CEO Interview: American Public Education, Inc. (APEI) - Dr. Wallace Boston
September 8, 2010 - The Wall Street Transcript has just published Education Report offering a timely review of the sector. This Special Report contains expert industry commentary through in-depth interviews with public company CEOs, Equity Analysts and Money Managers. Please find an excerpt below.
Dr. Wallace Boston, Ph.D., is the CEO of American Public Education. He guided APUS through its successful accreditation with the Higher Learning Commission of the North Central Association in 2006. In addition, he initiated the institution's application to be the first totally distance learning university to receive Federal Student Aid after the repeal of the 50/50 rule in 2006. In 2007 Dr. Boston led the parent company of APUS, American Public Education, Inc., to an initial public offering, and he led APEI to successful secondary offerings in 2008. Dr. Boston earned an A.B. degree in history from Duke University, an MBA in marketing and accounting from Tulane University's Freeman School of Business Administration and a Doctorate in higher education management from the University of Pennsylvania's Graduate School of Education.
TWST: American Public Education has been singled out by several analysts as one company that is less likely to be negatively impacted by possible regulatory changes. Tell us what you're doing differently than your competition.
Dr. Boston: First of all, we were founded back in 1991 as American Military University (AMU) to serve military professionals. So during most of our early history, our students either paid for their education using military tuition assistance, veteran's benefits or their own financial resources. We did not participate in the federal student loan program until 2006, when we received regional accreditation and launched our civilian outreach efforts. As a result, many of our practices, our culture and really the way we operate were born out of our experience serving military students. For example, at the undergraduate level, we set our tuition low so that it does not exceed the military's tuition assistance limit, and our tuition is well below the federal student loan limit.

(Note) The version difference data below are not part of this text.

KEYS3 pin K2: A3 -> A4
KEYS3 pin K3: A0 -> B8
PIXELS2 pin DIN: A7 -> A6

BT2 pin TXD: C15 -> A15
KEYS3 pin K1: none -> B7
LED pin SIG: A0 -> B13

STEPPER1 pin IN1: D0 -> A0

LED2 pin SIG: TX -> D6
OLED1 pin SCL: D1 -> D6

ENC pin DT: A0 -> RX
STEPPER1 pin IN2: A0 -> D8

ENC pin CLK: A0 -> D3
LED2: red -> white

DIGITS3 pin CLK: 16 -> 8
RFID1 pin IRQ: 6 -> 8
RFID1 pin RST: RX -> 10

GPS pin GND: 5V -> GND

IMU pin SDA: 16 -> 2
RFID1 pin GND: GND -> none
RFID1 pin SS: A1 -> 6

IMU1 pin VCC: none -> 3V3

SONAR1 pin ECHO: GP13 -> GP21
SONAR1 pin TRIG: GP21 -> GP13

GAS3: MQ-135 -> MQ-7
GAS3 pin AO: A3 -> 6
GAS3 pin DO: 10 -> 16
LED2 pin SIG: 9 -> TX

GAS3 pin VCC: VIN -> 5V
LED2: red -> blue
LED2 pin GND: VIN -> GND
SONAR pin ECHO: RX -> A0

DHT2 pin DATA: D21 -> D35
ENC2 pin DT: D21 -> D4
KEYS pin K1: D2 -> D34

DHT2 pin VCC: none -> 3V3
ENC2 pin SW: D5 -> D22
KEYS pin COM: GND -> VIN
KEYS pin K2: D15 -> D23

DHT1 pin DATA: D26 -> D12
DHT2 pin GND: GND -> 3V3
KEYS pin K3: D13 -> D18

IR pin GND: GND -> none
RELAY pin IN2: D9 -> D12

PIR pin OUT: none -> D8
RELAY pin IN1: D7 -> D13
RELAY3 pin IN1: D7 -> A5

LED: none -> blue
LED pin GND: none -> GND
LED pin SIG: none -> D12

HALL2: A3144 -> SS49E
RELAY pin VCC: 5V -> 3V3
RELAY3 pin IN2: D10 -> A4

The concept of providing an affordable, high-quality education is central to our mission. We have not increased our undergraduate tuition in almost 10 years, unlike some schools that regularly increase tuition to drive incremental revenue growth and margins or to meet the 90/10 rule. Simply put, the 90/10 rule specifies that to be eligible for federal student aid, an institution must not receive more than 90% of its revenues from federal student aid. Today approximately 22% of our net course registrations are from students using federal student aid. The rest are from students using military tuition assistance, veteran's benefits or their own resources. Our overriding goal is to make higher education more accessible to more people. Many of our students are working adults. They're able to graduate from our programs with low debt, and many return to get a second degree.
TWST: You are in a relatively stronger position with regard to regulatory compliance, but there are still risks for any company in this industry. Tell us about the steps you're taking internally to minimize your exposure to regulatory risk.
Dr. Boston: Some people feel strongly that for-profit universities should be regulated to a greater extent than nonprofit institutions. I believe there is a need for regulation on both sides of that fence. There are both nonprofit and for-profit universities that could improve some of their current practices. Right now the emphasis on regulating for-profits is a response in part to the improper actions of a few bad actors. At American Public University System (APUS), we believe the long-term stability of our university depends on strict compliance with all the rules and regulations that govern our institution. For example, we have never compensated admissions reps using some of the crazy, multitiered pay structures we've seen at other institutions. Our admissions reps are compensated with a salary. They do not receive bonuses based on the number of students they enroll.
Our admissions team does, however, participate in a company-wide bonus plan that ties bonuses to our budget goals and student satisfaction criteria. We believe a bonus system for all employees that focuses on student satisfaction, rather than enrollment, properly aligns everyone's activities with our goals: high levels of student satisfaction and academic quality. American Public University System is intensely focused on academic quality and measuring student learning. In 2009 we received numerous specialty accreditations and gained increasing recognition from our peers and others in the field of academia. This recognition is exemplified by the fact that APUS received The Ralph E. Gomory Award for Quality Online Education by The Sloan Consortium, a renowned nonprofit group of higher education institutions dedicated to improving the quality of online learning. We were the first for-profit institution to win an award from the Sloan Consortium, which is a top award in the world of online higher education.
TWST: You have historically served primarily military students. How are increased deployments impacting your military enrollments?
Dr. Boston: American Public University System operates through two universities, American Military University (AMU) and American Public University (APU). AMU is the largest provider of higher education to active-duty military and enjoys a strong relationship with the military community. Three retired U.S. military generals sit on our board of trustees. Our students are heroes and professionals with serious jobs that are becoming more difficult as military engagement increases in response to world events.